Specifically, as shown in fig. 7, the second determining module 620 may include the first extraction unit 621.Of the invention one In a embodiment, the first extraction unit 621 can determine respectively according to the subtitle of each subject area of the contents extraction of subject area The purport information of theme, specifically, since the cut-off in not all webpage information is all the subtitle of this theme, such as The theme finally summarized in the content of webpage information is not the subtitle of this theme, so determining theme according to keyword Before purport information, the second determining module 620 need to calculate the theme in webpage information cut-off may be subtitle can It can property.In addition, based on the above embodiment, since the content of subtitle often has redundant content, causing to be not easy to be shown It, need to also be in the distortionless feelings of content for guaranteeing subtitle in search results pages, therefore after determining subtitle and extracting Compression appropriate is carried out to it under condition.In an embodiment of the present invention, using morphological analysis, the result of syntactic analysis, sub- mark Feature of itself etc. is inscribed to compress the content of subtitle, it can also be by way of sequence labelling models fitting to subtitle Content is compressed.
Based on the above embodiment, as a kind of specific compress mode, the first extraction unit 621 can be according to subject area The keyword of the subtitle of each subject area of contents extraction completes the compression to sub- title content, wherein extracts the keyword Purpose be core content in order to select word appropriate to describe this theme, which is that key content has representative again Property.
In addition, the keyword that the first extraction unit 621 in above-described embodiment extracts is in addition to can be current topic range Content in original word, be also possible to according to subject content summarize other words, for example, as certain subject area content in The specifically content such as a variety of contact methods, including phone, mailbox, address of certain company is described, in order to determine the subject area Content purport information, the first extraction unit 621 can carry out the content information of subject area when extracting keyword It summarizes, it can summarize to the subject key words " phone mailbox address " extracted and generate keyword " contact method ".

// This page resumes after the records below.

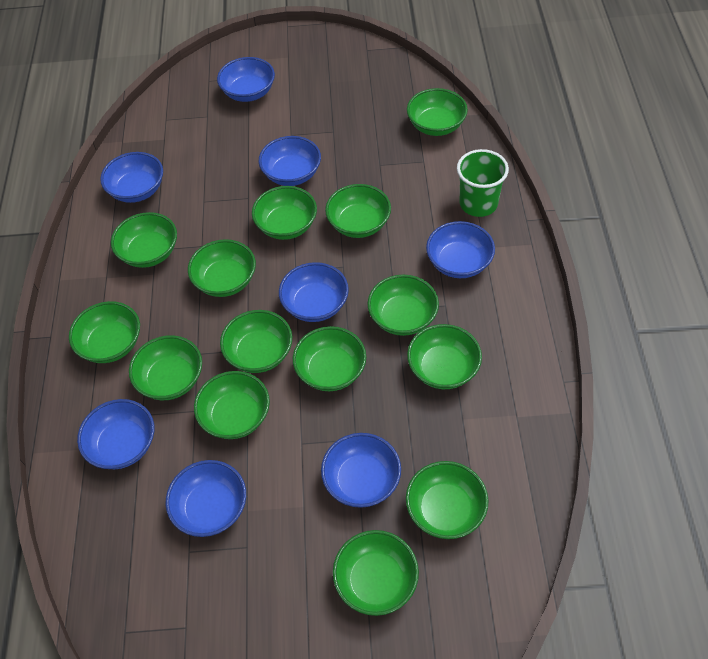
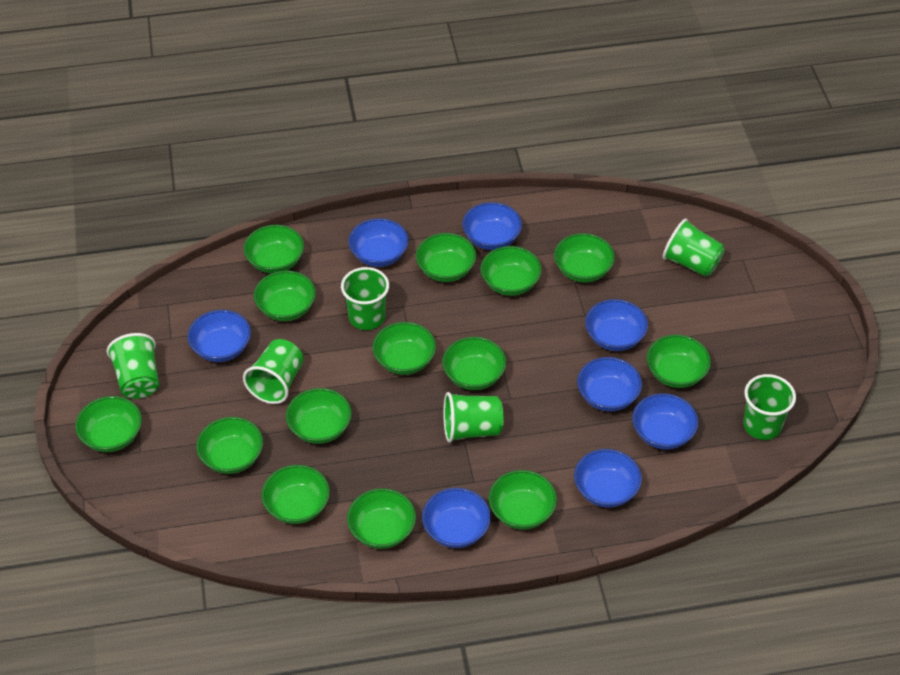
green cup: 1 -> 6

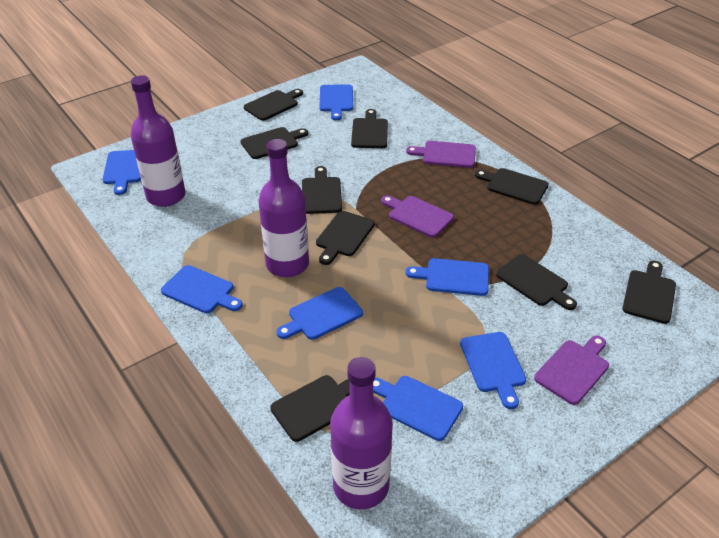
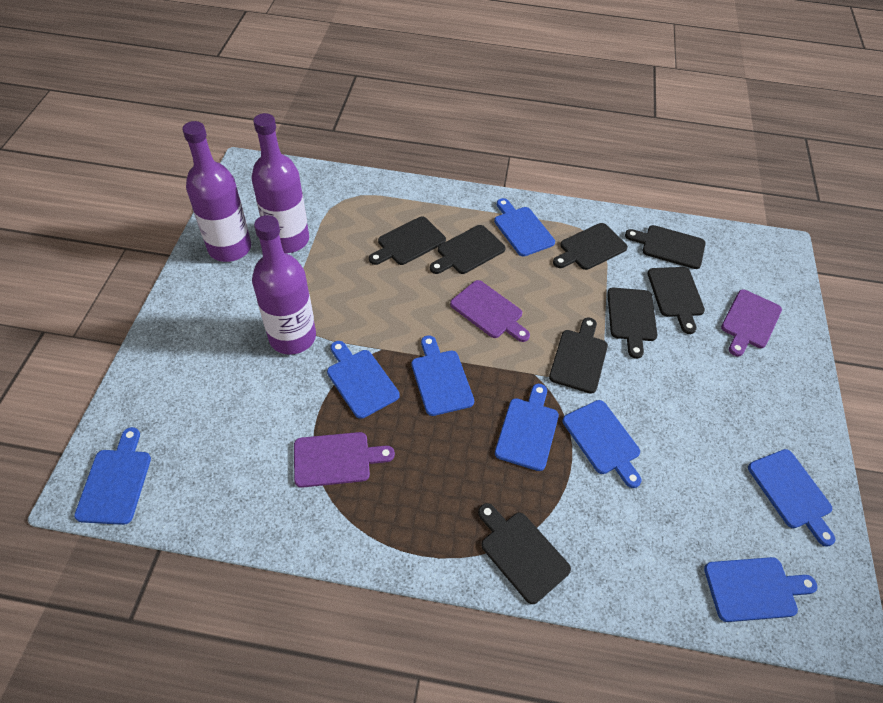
black cutting board: 9 -> 8
blue cutting board: 7 -> 8

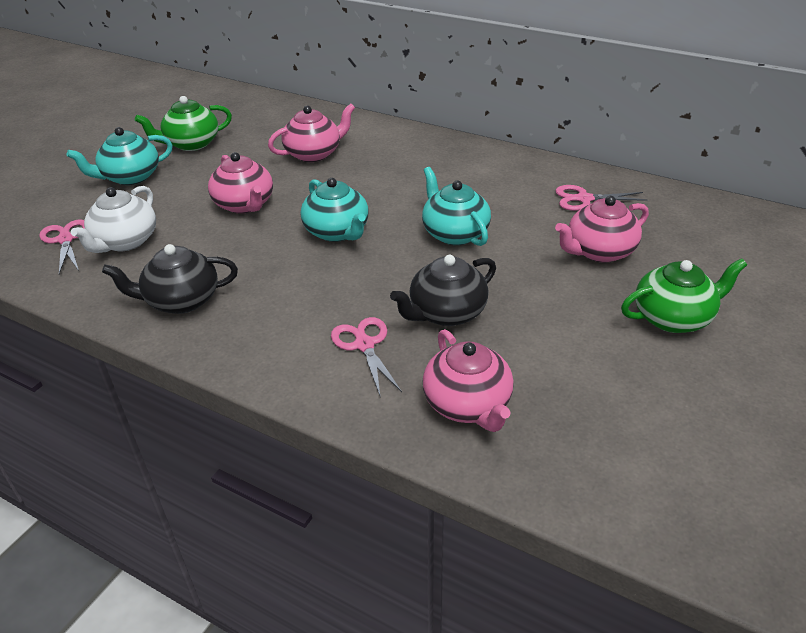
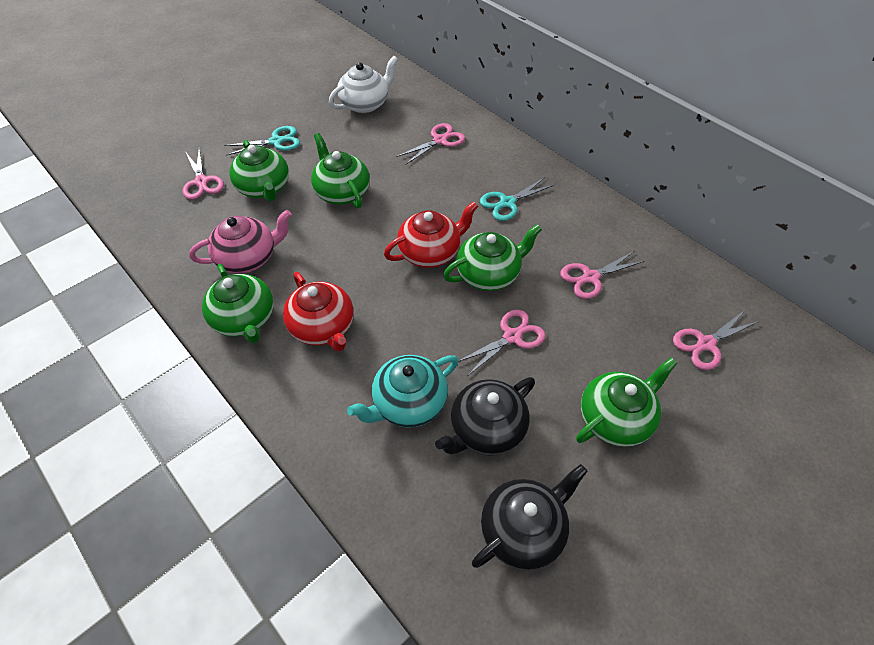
green teapot: 2 -> 5
pink scissors: 3 -> 5
pink teapot: 4 -> 1
red teapot: 0 -> 2
turquoise scissors: 0 -> 2
turquoise teapot: 3 -> 1

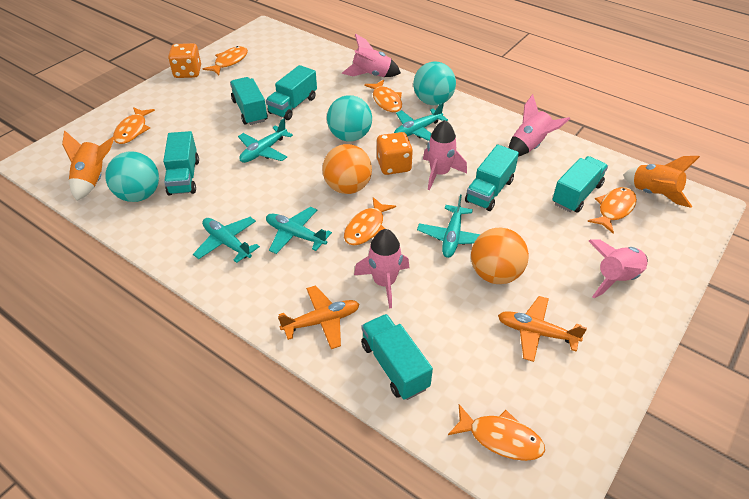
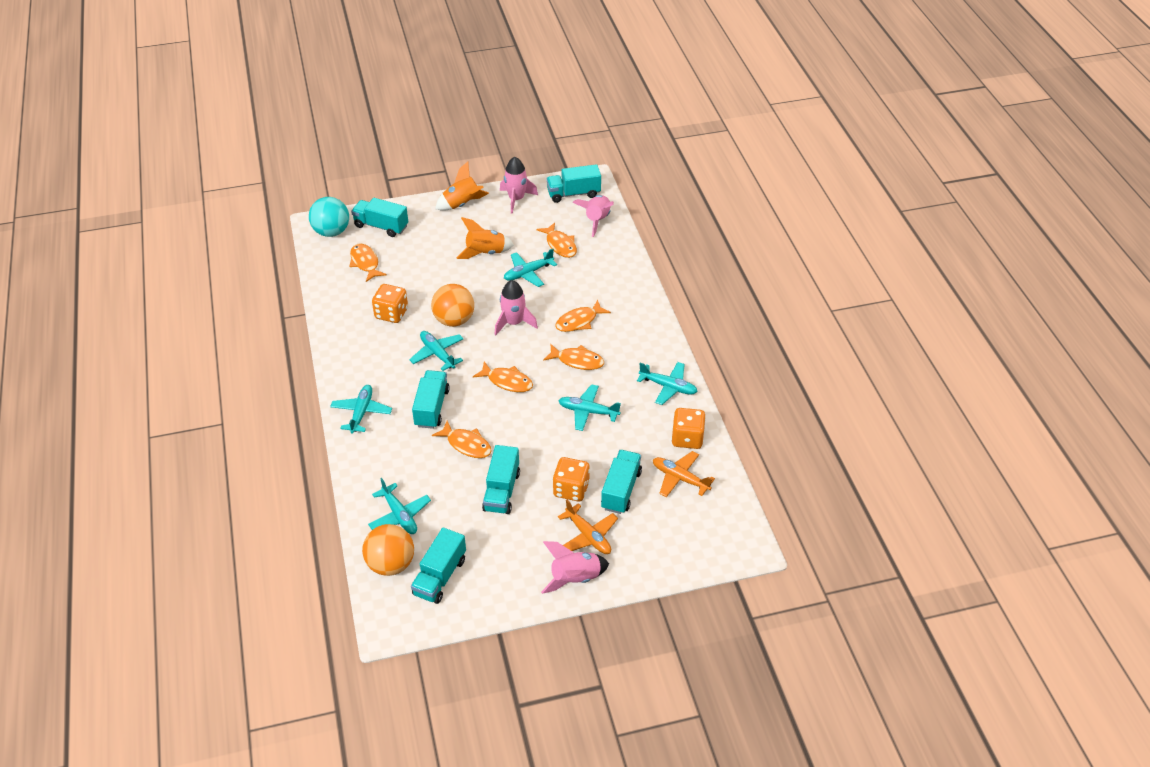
orange dice: 2 -> 3
pink rocket: 5 -> 4
turquoise ball: 3 -> 1
turquoise plane: 5 -> 6

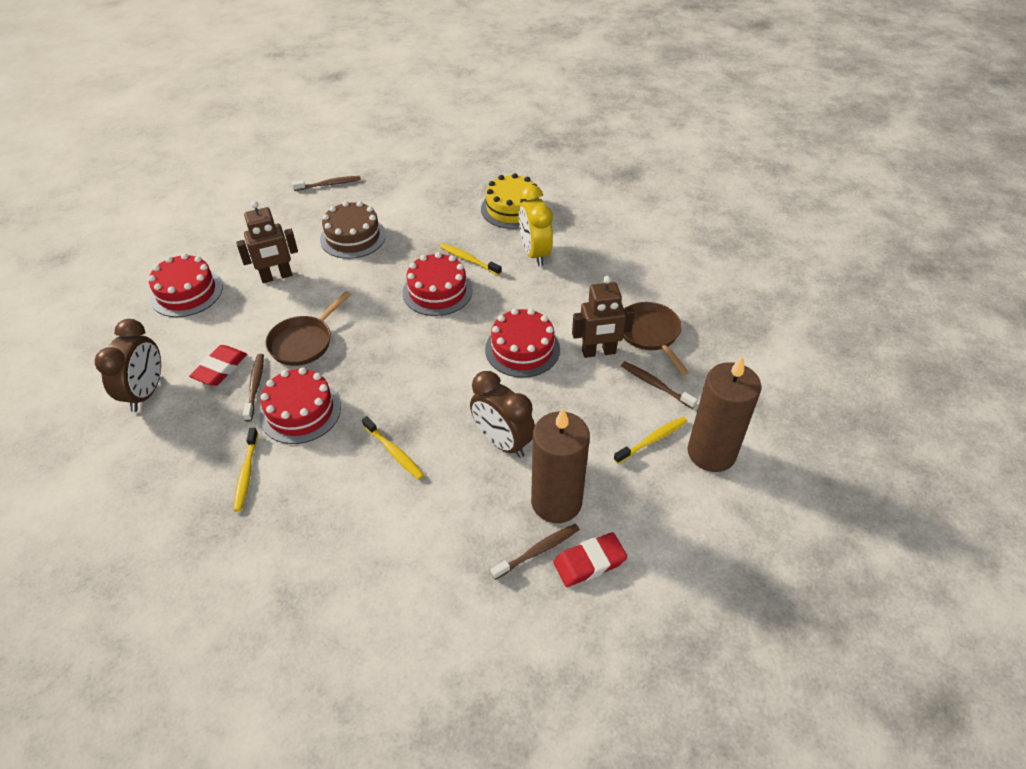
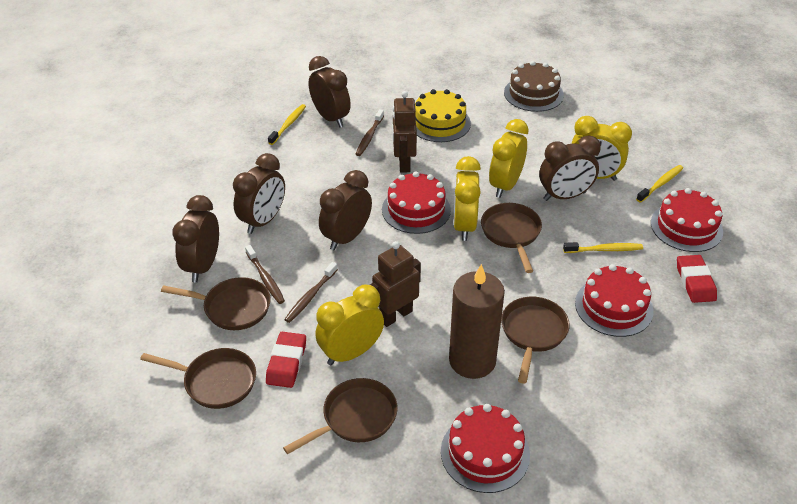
brown candle: 2 -> 1
brown clock: 2 -> 5
brown pan: 2 -> 5
brown toothbrush: 4 -> 3
yellow clock: 1 -> 4
yellow toothbrush: 4 -> 3

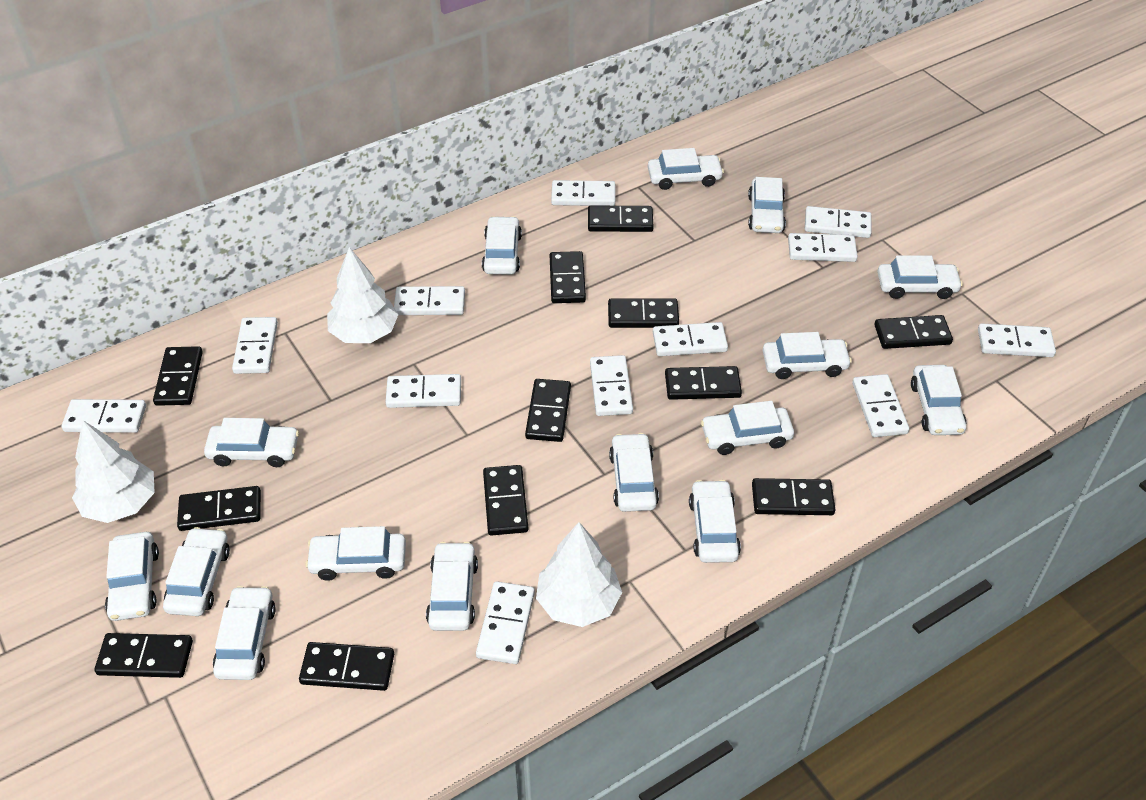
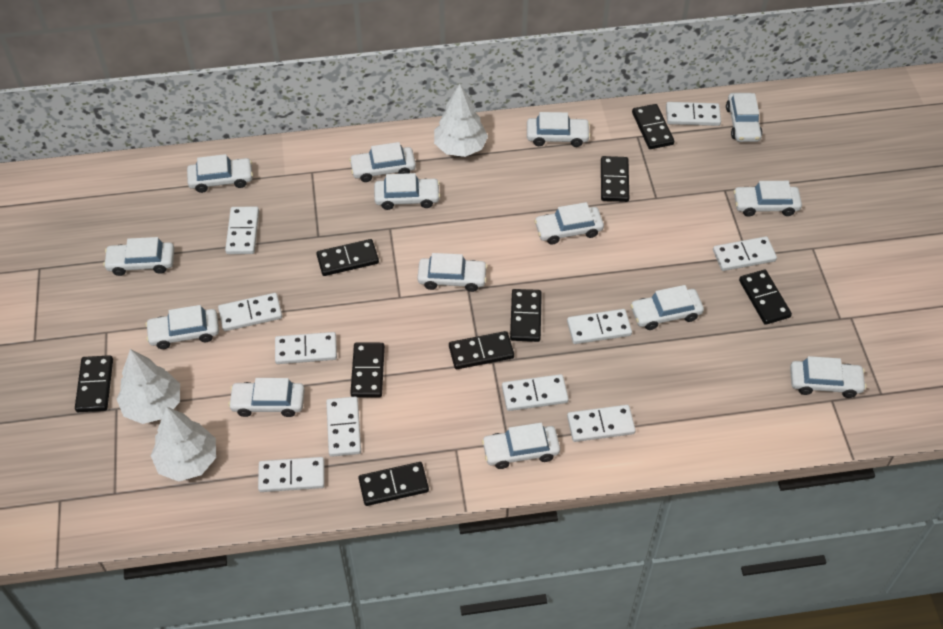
black domino: 12 -> 9
white car: 15 -> 14
white domino: 12 -> 10

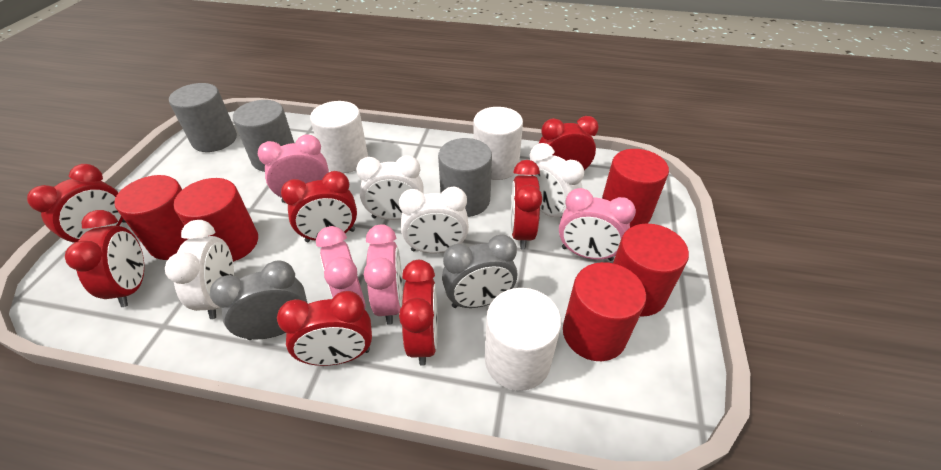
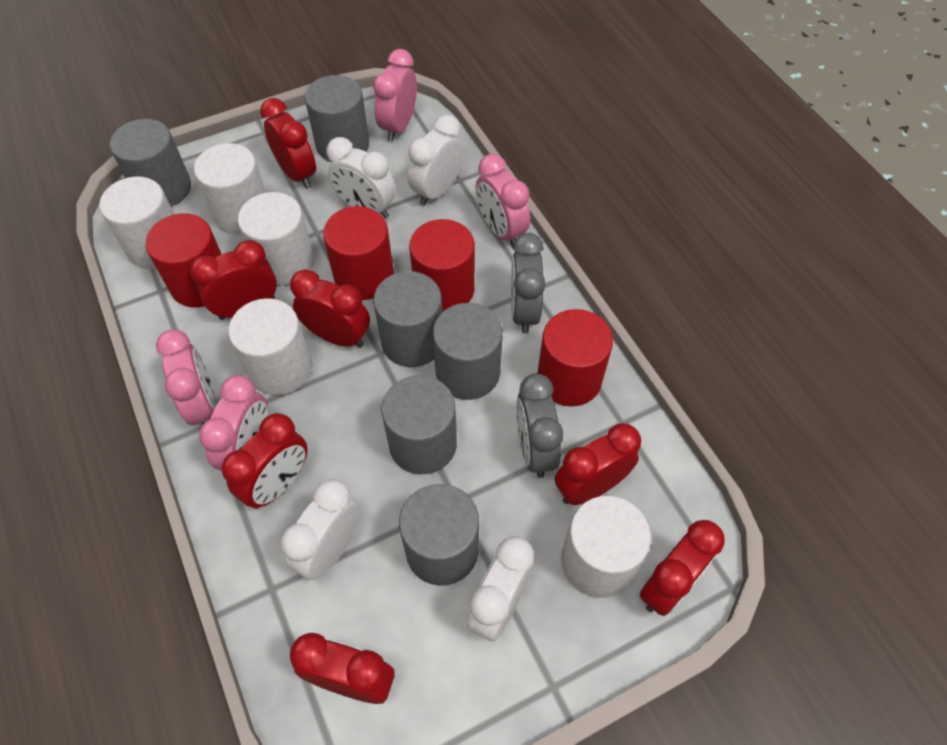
grey cylinder: 3 -> 6
red cylinder: 5 -> 4
white cylinder: 3 -> 5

Further, as shown in figure 8, the second determining module 620 can include: the second extraction unit 622 and first obtains list Member 623.
In one embodiment of the invention, the Feature Words that the second extraction unit 622 can first extract each subject area are gone forward side by side The sequence of row major grade, wherein features described above word can be word relatively representative in subject area content, may represent master The word etc. of the core concept of range content is inscribed, and during stating Feature Words in the choice, needs to consider the Feature Words extracted Importance and discrimination, and can be fitted by order models to extract the core content for being best suitable for subject area content Feature Words, after extracting Feature Words, first acquisition unit 623 can be analyzed in turn Feature Words according to preset knowledge base Obtain purport information.
Based on above embodiments, after the purport information of each theme has been determined, it is also necessary to according to the content of each subject area Determine that the topic abstraction of each theme, Fig. 9 are according to the structural schematic diagram of the retrieval process device of another embodiment of the invention, such as Shown in Fig. 9, which may also include second acquisition unit 624, for using in analysis model trained in advance Extraction feature the content of each subject area is fitted, obtain the topic abstraction of each theme.Wherein, in order to more accurately Determine the topic abstraction for being best suitable for current topic, second acquisition unit 624 can be modeled by granularity of sentence, and be passed through The importance and representativeness of character representation sentence, and then can choose order models, graph model etc. to the importance of above-mentioned sentence It is fitted with representativeness, accurately determines out the sentence being best suitable in the topic abstraction of current topic.
Module 630 is established, it is corresponding with webpage information for being established according to the purport information and topic abstraction of each theme Index, to be retrieved according to index.
Specifically, it is the corresponding result of page searching for retrieving granularity to finally provide for user with theme, establishes mould Block 630 needs to establish index corresponding with webpage information according to the purport information of each theme and the topic abstraction of theme, from And can be retrieved accordingly according to the index, that is, when receiving the retrieval information of user, can most it be accorded with out according to the indexed search Share the result of page searching that required response is examined at family.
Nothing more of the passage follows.